Campana di nascita, si sente fremere quando qualcuno le ricorda (non ce ne sarebbe bisogno) che a novembre si voterà nella sua regione. Un territorio tormentato dalle polemiche per via della caparbietà di Don Vincenzo De Luca che non vuole rinunciare alla sua poltrona dopo due mandati. “Non sono i vertici del partito a decidere, ma la gente che vota. Se gli elettori mi diranno basta, me ne andrò senza profferir parola”.
La legge non perdona
Il fatto è che la legge non perdona perché Roma ha detto no al protrarsi del comando. Tutto ciò a dispetto di qualcuno (vicino a Palazzo Chigi) che non sarebbe contrario all’ipotesi del presidente della Campania. “Ad Elly dico e ripeto: facciamo le primarie come quando lei a sorpresa è diventata segretaria”.
Avversari di un certo peso non ne ha De Luca se non l’ex presidente della Camera, Vincenzo Fico, a cui i bookmakers danno poche chances di vittoria.
Oltre alla Campania, gli elettori saranno chiamati alle urne nelle Marche e in Puglia, due regioni che hanno uno stesso problema: quello che gli ex sindaci di Pesaro e Bari, ora deputati europei, ambirebbero a tornare a casa con maggiore gloria.

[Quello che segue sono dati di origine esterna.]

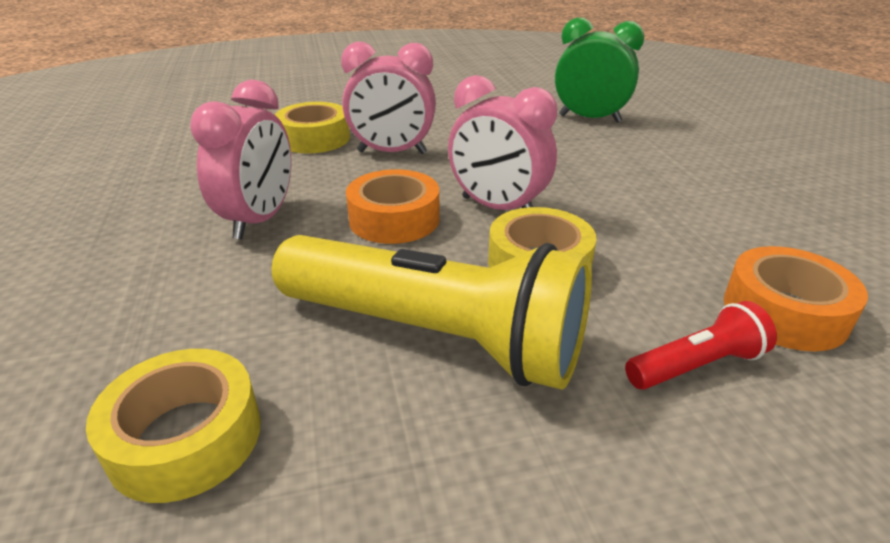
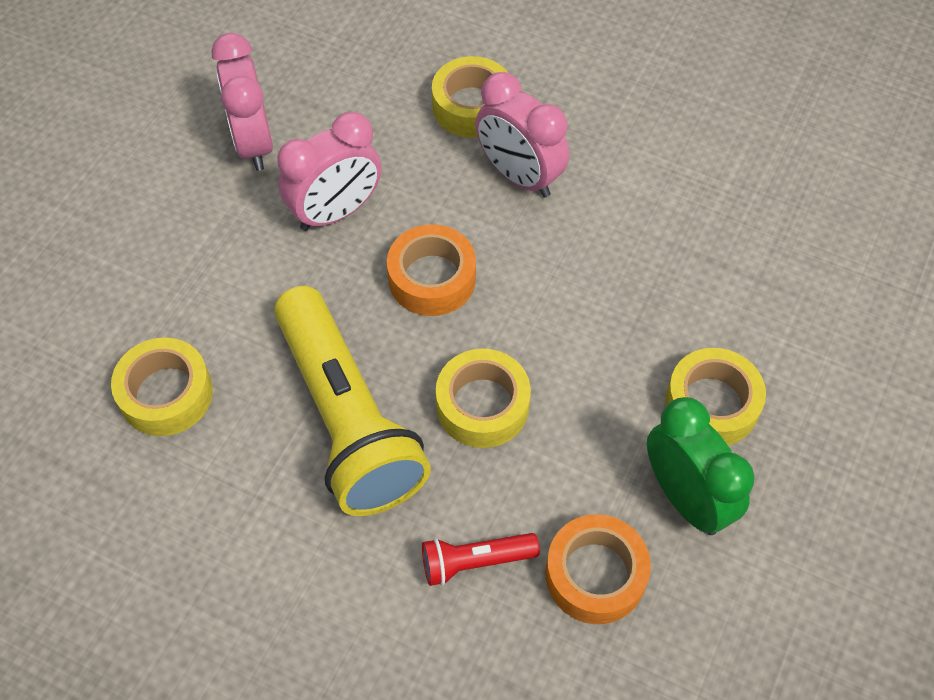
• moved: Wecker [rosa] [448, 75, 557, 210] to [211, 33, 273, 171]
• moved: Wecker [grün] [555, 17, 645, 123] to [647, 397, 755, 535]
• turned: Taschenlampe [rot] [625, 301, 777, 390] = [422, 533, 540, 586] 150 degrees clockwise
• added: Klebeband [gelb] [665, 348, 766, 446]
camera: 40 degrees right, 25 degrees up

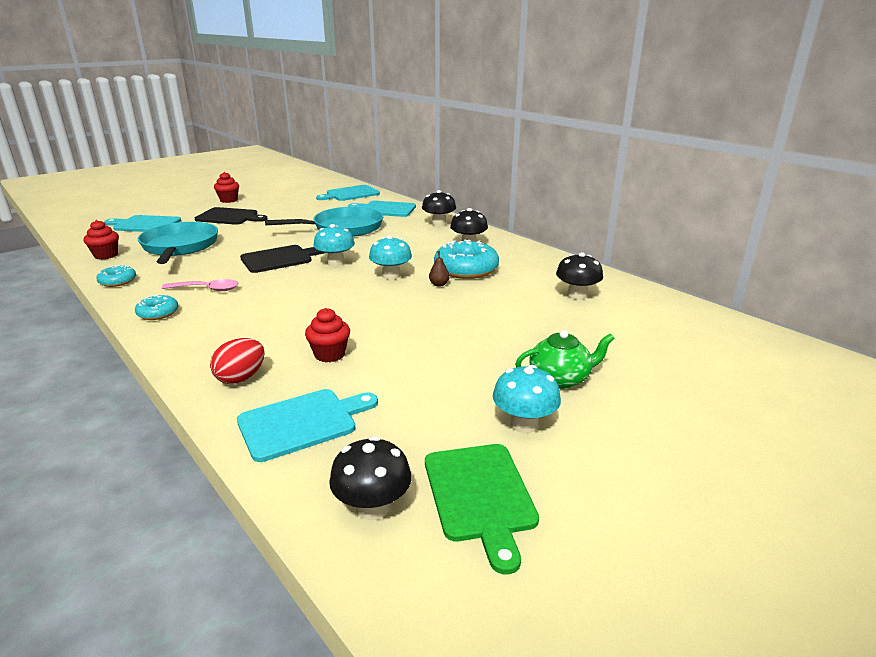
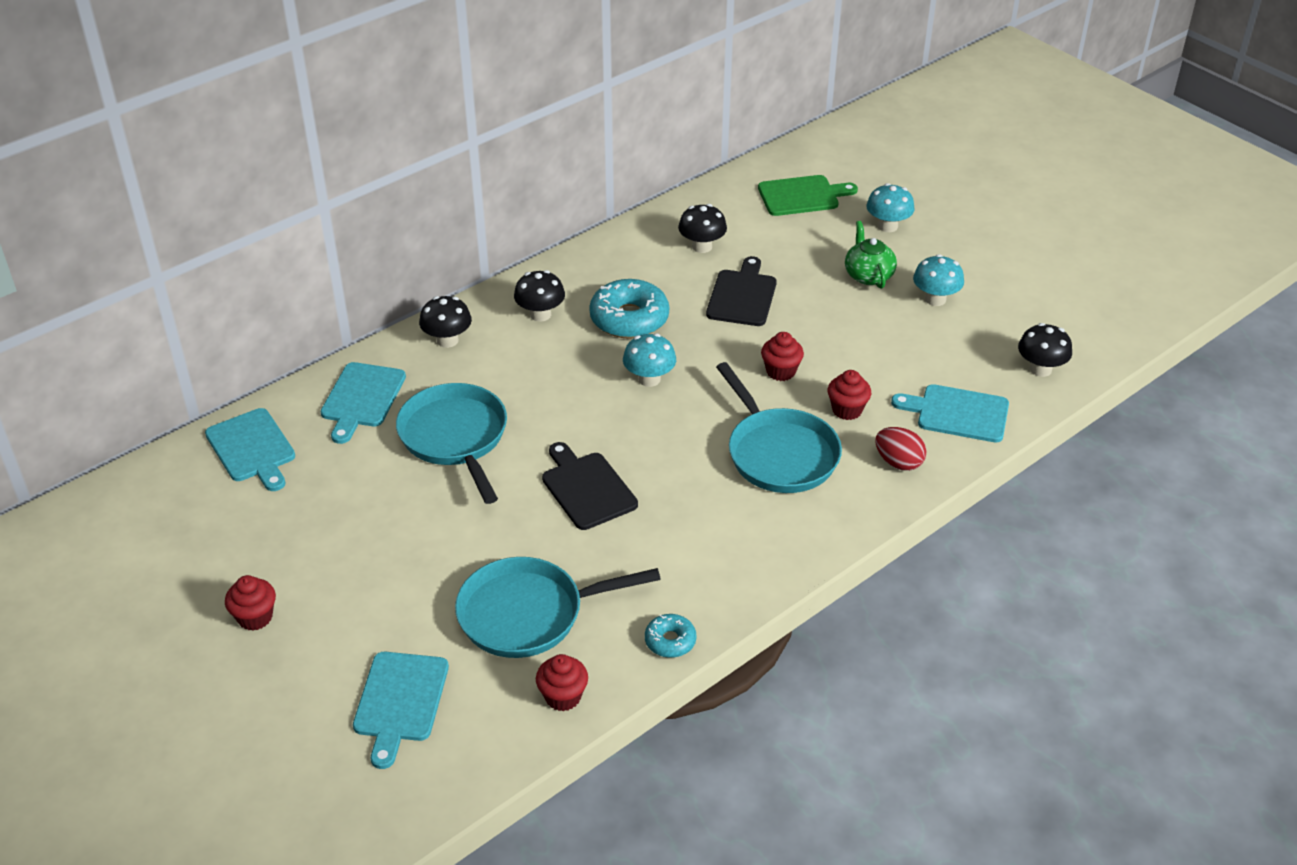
• removed: Donut [türkis] [135, 295, 178, 320]
• removed: Löffel [rosa] [162, 279, 238, 291]
• moved: Schneidebrett [schwarz] [195, 207, 268, 225] to [706, 256, 777, 326]
• turned: Schneidebrett [türkis] [237, 389, 378, 462] = [891, 384, 1009, 442] 45 degrees counterclockwise
• moved: Pilz [türkis] [314, 224, 355, 267] to [866, 183, 915, 232]
• moved: Schneidebrett [grün] [425, 444, 539, 574] to [758, 175, 858, 216]
• removed: Birne [braun] [429, 251, 450, 287]
• added: Pfanne [türkis] [716, 362, 842, 493]
• added: Muffin [rot] [761, 332, 804, 381]
camera: 90 degrees left, 15 degrees up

Non è così semplice come appare: sempre per le divisioni interne che ostacolano il Pd. Proprio per questo la Schlein preferisce per il momento tacere e rimandare a tempo debito ogni ipotesi.
In Puglia, la situazione è differente perché chi vuole la poltrona di presidente della regione è Antonio De Caro, ex sindaco di Bari e attuale deputato europeo. A Bruxelles venne eletto con 490 mila preferenze, un record. Chi meglio di lui potrebbe gareggiare? Forse per questa poltrona non ci sono problemi, anche se nel Pd le sorprese sono dietro l’angolo.
Rimangono Toscana e Veneto, due aspetti diversi almeno all’apparenza. Per Firenze e dintorni non ci dovrebbero essere dubbi perché in questa regione dai tempi del PCI, la sinistra ha sempre dettato legge. “Ne vorremmo dieci di queste realtà”, dicono i vertici di Roma.
Per il Veneto la situazione è ingarbugliata perché anche qui come in Campania, Luca Zaia non disdegnerebbe di rimanere al suo posto (con il beneplacito del partito, la Lega di Matteo Salvini).
Se il governo ritornerà sui suoi passi, il problema potrebbe riaprirsi, altrimenti Zaia dovrà darsi da fare perchè gli venga assegnato un altro posto di prestigio. Dulcis in fundo, la Valle D’Aosta che si pronuncerà a settembre: urne aperte insieme con le comunali. Pronostici? Meglio non avventurarsi quando si ha a che fare con gli statuti speciali.
Nell’ultimo fine settimana, l’America è continuata ad essere la protagonista di ogni discussione o polemica. A Trump fa paura l’iniziativa di Elon Musk che vorrebbe fondare un nuovo partito per la libertà di tutti? Donald sorride e insieme con lui il figlio più giovane, Eric, convinto com’è della potenza del genitore e della famiglia che porta il suo nome.
Una dinastia, insomma, al pari dei reali. Se un giorno Eric dovesse occupare la Casa Bianca la speranza di tutto il mondo è che, diventato adulto, abbia un carattere meno ondivago di suo papà.